Problem with UTF-8 encoded files

General questions about using TextPad

Moderators: AmigoJack, bbadmin, helios, Bob Hansen, MudGuard

Post Reply
Thomas Fenner

Problem with UTF-8 encoded files

Post by Thomas Fenner »

When i open a UTF-8 encoded file, which includes umlauts, for example the german 'Ä', Unicode 00C4, it does show these umlauts correctly when there are more than two in this file. When there is only one ore two umlauts, then the character will not be correctly displayed. When you check the hex-code of the files content, everything looks fine. Also using another UTF-8 readable program like UniRed (http://www.esperanto.mv.ru/UniRed/UTF8/index.html) shows that the file is ok. I guess this problem is limited for all non-ANSI characters.
Christoph Nahr

Re: Problem with UTF-8 encoded files

Post by Christoph Nahr »

Does your have file a proper Unicode signature? If it doesn't Textpad can only guess at the encoding since UTF-8 is not its default file format (unlike UniRed?). That might explain why it doesn't interpret the file as UTF-8 when less than three umlauts are present. Try saving or generating the file with a signature.
Thomas Fenner

Re: Problem with UTF-8 encoded files

Post by Thomas Fenner »

I think so.

Just try this :

1. Open TextPad and Create a New File
2. Type in or copy & paste two umlauts (or any other non-ansi characters)
3. Save this file as UTF-8 and close TextPad
4. Open the file you saved in step 3
5. Wonder what has been happened to your characters

or

try it with this simple Java-program :

import java.io.*;

class Test {
public static void main(String[] args) {
try{
OutputStreamWriter osw = new OutputStreamWriter(new FileOutputStream("test.txt"), "UTF8");

// This works not (two chars ÄÄ)
String test = String.valueOf('\u00C4') + String.valueOf('\u00C4') ;

// This works fine (three chars ÄÄÄ)
String test = String.valueOf('\u00C4') + String.valueOf('\u00C4') + String.valueOf('\u00C4');

osw.write(test); osw.flush(); osw.close();
}catch(Exception e){}
}
}

:) Thomas
Christoph Nahr

Re: Problem with UTF-8 encoded files

Post by Christoph Nahr »

No, the problem is indeed that the signature is missing.

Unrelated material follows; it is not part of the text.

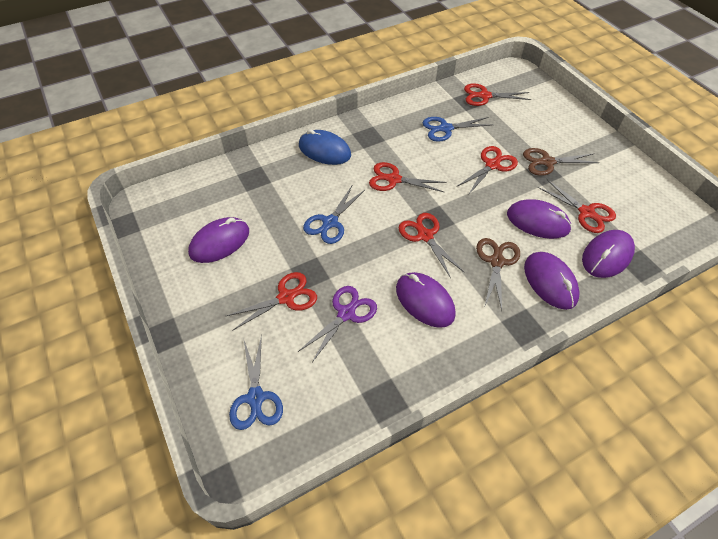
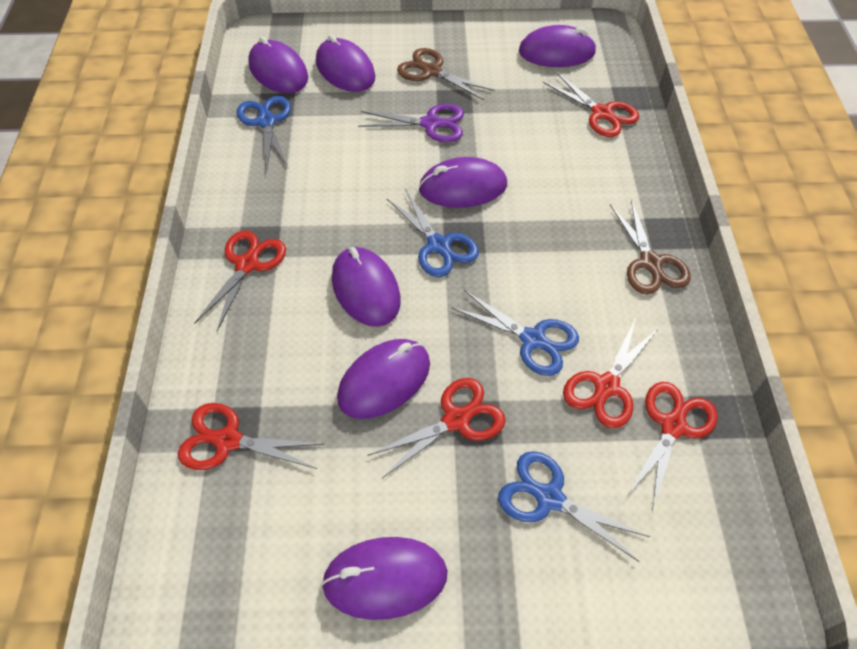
blue mouse: 1 -> 0
blue scissors: 3 -> 4
purple mouse: 5 -> 7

(The UTF-8 signature are the first three bytes of a text file: EF BB BF in hexadecimal. Please consult the Unicode standard for more info.)

I can replicate your problem just fine. Unfortunately, Textpad does not save a Unicode signature for UTF-8 files, and it has to guess at the encoding when opening a UTF-8 file without signature. Interestingly, Textpad does recognize an existing UTF-8 signature -- but it can't save it back!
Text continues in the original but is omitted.